若果在事隔几年之后,又要和这股异星力量打交道,那不知会有什么结果?
罗开知道原振侠和黄绢之间的事,也料到她这时,正在想些什么——女性,也只有在怀缅一直深藏在心底深处的恋情时,才会有那种悠然神往的神情。
所以,罗开并不去打扰她,只是在她想得实在太出神,车子左摇右摆时,他才伸手扶住了方向盘,黄绢也就如梦中惊醒一样,不好意思地笑了一下:“想起了一些往事!”
罗开淡然置之:“难免的!”
黄绢伸手掠发:“那个宴会,你是一定要去的了!”
罗开点头:“是,好奇心一发,简直不可遏止!”
车子已经驶迸了机场,黄绢侧着头:“好,到时见!”
罗开下车,又上了那架外交飞机,黄绢在车上,和他挥着手。
当飞机起飞,罗开舒服地平躺着,手中缓缓转动着芬芳的美酒时,他心中想:此行,可以说大有收获。不但结识了黄绢这样奇特的女性,而且对康维十七世的来历,多少有一点线索。
不论他本身是如何,他定然和那股外星力量有关!
异星力量把他,在十年前介绍给十个十分出色的地球人,目的是什么?
康维的活动,看来并不惊人,是不是在等待机会?
异星力量已经放弃了对地球人的思想行为的调查研究,康维在目前,又扮演着什么样的角色?
三年一度的宴会,如果是有不可告人的目的,那么,目的是什么?
问题一个叠一个,可是都没有答案,本来,这些问题,卡尔斯将军纵使不能全部解答,总也可以使一小部分的谜被解开,可是他又绝不肯说!

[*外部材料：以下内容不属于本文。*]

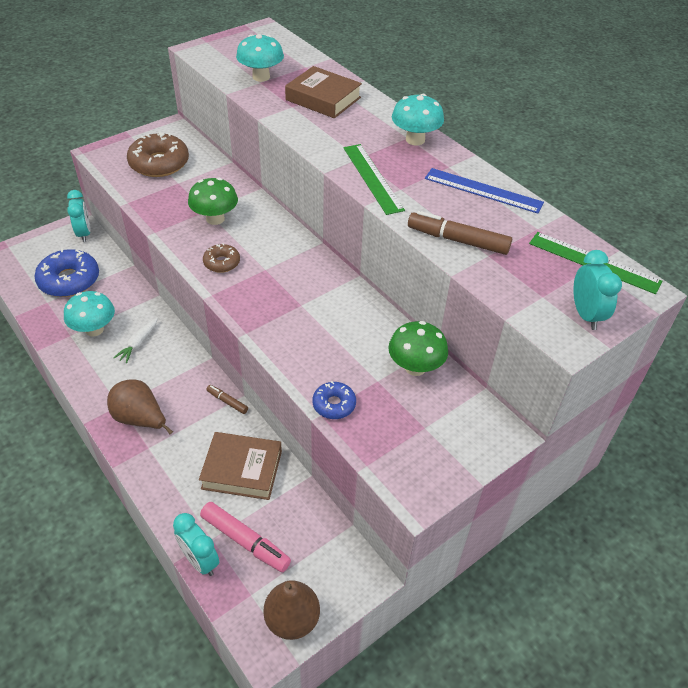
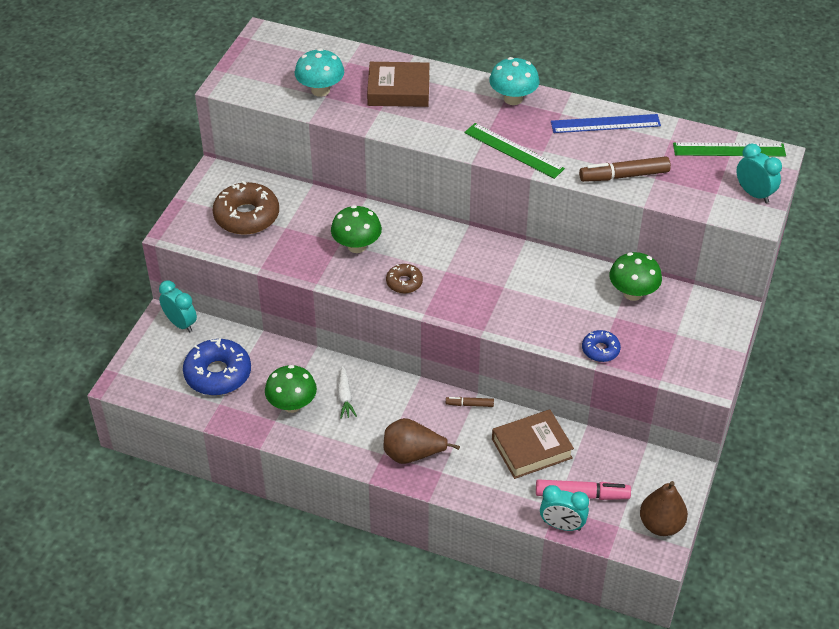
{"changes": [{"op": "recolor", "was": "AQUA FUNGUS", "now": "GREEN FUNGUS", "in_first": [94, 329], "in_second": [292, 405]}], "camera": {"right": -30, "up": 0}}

当罗开决定抛开一切,不再去想,好好休息一下时,已经过了一小半的旅程,飞机正在地中海的上空,时间接近午夜、罗开打了一个呵欠,伸了一个懒腰,站起来,准备走向卧床。突然之间,机上的三个侍应人员,发出了一下惊呼声——应该说,三个侍应人员,和罗开一起发出一下惊呼声。
而飞机在这时候,也震动了片刻,显然在驾驶室中的人员,也感到了震惊——在驾驶舱中的是正、副驾驶和飞行工程师。整个飞机上,一共七个人,都在同时,感到了无比的震动!